Section 409A was added to the Code in 2004 and addresses the taxation of amounts deferred under nonqualified deferred compensation plans ("NQDC plans"). The Treasury Department and the IRS issued final regulations under section 409A in 2007, addressing section 409A issues and setting forth the requirements for deferral elections and for the time and form of payments under NQDC plans. The Treasury Department and the IRS then issued additional proposed regulations in 2008, providing guidance on the calculation of amounts includible in income under section 409A(a)(1) and the additional taxes imposed by section 409A regarding service providers participating in certain NQDC plans and other arrangements that do not comply with section 409A(a). It has been rumored for years that the proposed regulations will be issued in final form "soon".
Overview of Provisions
Some of the key clarifications and modifications under the proposed rules include:
- Clarifying that Code section 409A’s rules apply to NQDC plans separately and in addition to the rules under Code section 457A. Code section 457A provides that compensation deferred under a nonqualified entity’s NQDC plan is includible in gross income when there is no substantial risk of forfeiture of the rights to the compensation. Nonqualified entities include (i) certain foreign corporations and (ii) partnerships where substantially all income is allocated to non-taxpayers. The Treasury Department is expected to issue proposed regulations under section 457A of the Code relatively soon.

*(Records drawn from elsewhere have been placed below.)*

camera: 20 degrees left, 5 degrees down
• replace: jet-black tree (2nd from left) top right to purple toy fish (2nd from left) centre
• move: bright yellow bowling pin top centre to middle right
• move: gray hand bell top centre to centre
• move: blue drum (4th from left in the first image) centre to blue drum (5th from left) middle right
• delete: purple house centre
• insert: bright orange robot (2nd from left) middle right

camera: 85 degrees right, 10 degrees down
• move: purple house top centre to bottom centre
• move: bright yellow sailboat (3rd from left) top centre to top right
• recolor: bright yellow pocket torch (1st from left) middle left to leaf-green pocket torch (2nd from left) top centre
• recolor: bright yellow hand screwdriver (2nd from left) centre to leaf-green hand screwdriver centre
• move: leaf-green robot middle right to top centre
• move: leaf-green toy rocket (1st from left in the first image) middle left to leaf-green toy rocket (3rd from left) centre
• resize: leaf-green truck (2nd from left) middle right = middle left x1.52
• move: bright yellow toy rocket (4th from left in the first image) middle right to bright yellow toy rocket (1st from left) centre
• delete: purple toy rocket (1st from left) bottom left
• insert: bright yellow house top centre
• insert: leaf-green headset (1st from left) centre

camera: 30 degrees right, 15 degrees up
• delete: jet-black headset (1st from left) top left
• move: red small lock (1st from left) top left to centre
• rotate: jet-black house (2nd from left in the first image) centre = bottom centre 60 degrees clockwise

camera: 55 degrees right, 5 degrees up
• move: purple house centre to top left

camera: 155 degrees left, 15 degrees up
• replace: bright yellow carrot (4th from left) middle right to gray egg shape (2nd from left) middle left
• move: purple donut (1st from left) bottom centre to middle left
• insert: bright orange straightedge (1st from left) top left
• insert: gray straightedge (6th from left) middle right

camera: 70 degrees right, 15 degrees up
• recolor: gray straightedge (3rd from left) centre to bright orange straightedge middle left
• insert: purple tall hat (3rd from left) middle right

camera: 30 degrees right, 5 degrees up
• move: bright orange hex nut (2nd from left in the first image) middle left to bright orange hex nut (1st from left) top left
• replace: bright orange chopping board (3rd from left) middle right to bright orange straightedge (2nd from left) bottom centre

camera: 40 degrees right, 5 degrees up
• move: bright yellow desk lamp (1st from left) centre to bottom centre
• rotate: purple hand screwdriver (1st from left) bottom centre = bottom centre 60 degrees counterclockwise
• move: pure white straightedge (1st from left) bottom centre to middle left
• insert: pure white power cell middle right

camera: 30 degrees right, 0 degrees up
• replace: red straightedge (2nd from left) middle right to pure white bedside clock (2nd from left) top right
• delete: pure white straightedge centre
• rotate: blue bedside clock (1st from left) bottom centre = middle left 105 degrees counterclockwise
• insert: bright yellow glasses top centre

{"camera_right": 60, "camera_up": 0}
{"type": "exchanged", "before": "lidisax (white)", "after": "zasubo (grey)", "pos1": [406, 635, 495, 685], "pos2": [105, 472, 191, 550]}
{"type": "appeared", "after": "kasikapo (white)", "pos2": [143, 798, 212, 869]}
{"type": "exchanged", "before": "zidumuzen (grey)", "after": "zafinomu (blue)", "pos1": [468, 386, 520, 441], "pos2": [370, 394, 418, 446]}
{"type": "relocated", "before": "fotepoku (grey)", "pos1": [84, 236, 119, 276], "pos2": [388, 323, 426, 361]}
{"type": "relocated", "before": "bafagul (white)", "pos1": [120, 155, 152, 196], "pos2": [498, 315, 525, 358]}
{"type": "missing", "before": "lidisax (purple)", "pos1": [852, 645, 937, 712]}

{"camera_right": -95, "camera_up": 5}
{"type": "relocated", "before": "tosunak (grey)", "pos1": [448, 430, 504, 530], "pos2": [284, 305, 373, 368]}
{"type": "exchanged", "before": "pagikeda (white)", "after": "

- Modifying the definition of "eligible issuer of service recipient stock" to include a corporation or entity for which a person is reasonably expected to begin, and actually begins, providing services within 12 months after the grant date of a stock right. This addresses complaints that the current definition hinders employment negotiations by preventing service recipients from granting stock rights (i.e., stock options and stock appreciation rights) to prospective service providers before they actually commence employment.
- Clarifying that a service provider who ceases providing services as an employee and begins providing services as an independent contractor is treated as having a separation from service if, at the time of the employment status change, the level of services reasonably anticipated to be provided after the change would result in a separation from service under the rules applicable to employees. The final regulations provide various presumptions in this regard (e.g., if the person is expected to work at a level below 20% of the average level over the prior 36 months, there is a presumption a separation from service has occurred).
- Providing a rule that is generally applicable to determine when a "payment" has been made for purposes of section 409A. Under the proposed regulations, a payment is made or occurs when any taxable benefit is actually or constructively received. The proposed regulations include examples of payments (e.g., a transfer of cash or a transfer of property includible in income under section 83) and when payments are made (e.g., upon the transfer or reduction of an amount of deferred compensation in exchange for benefits under a welfare plan).
- Modifying the rules applicable to amounts payable following death. The proposed regulations clarify that the rules applicable to amounts payable upon the death of a service provider also apply to amounts payable upon the death of a beneficiary, and provide guidelines on when such payments are treated as timely paid.
- Clarifying rules permitting accelerated payments in connection with the termination and liquidation of a NQDC plan. The proposed regulations clarify that the acceleration of payments is permitted only if the service recipient terminates and liquidates all plans of the same category that the service recipient sponsors and not just those in which the service provider actually participates.
- Clarifying and modifying the anti-abuse provisions under the proposed income inclusion regulations regarding the treatment of deferred amounts subject to a substantial risk of forfeiture for purposes of calculating the amount includible in income where section 409A is violated. There was some concern that taxpayers could intentionally create noncompliant NQDC plans for additional flexibility and then "fix" them at a later date.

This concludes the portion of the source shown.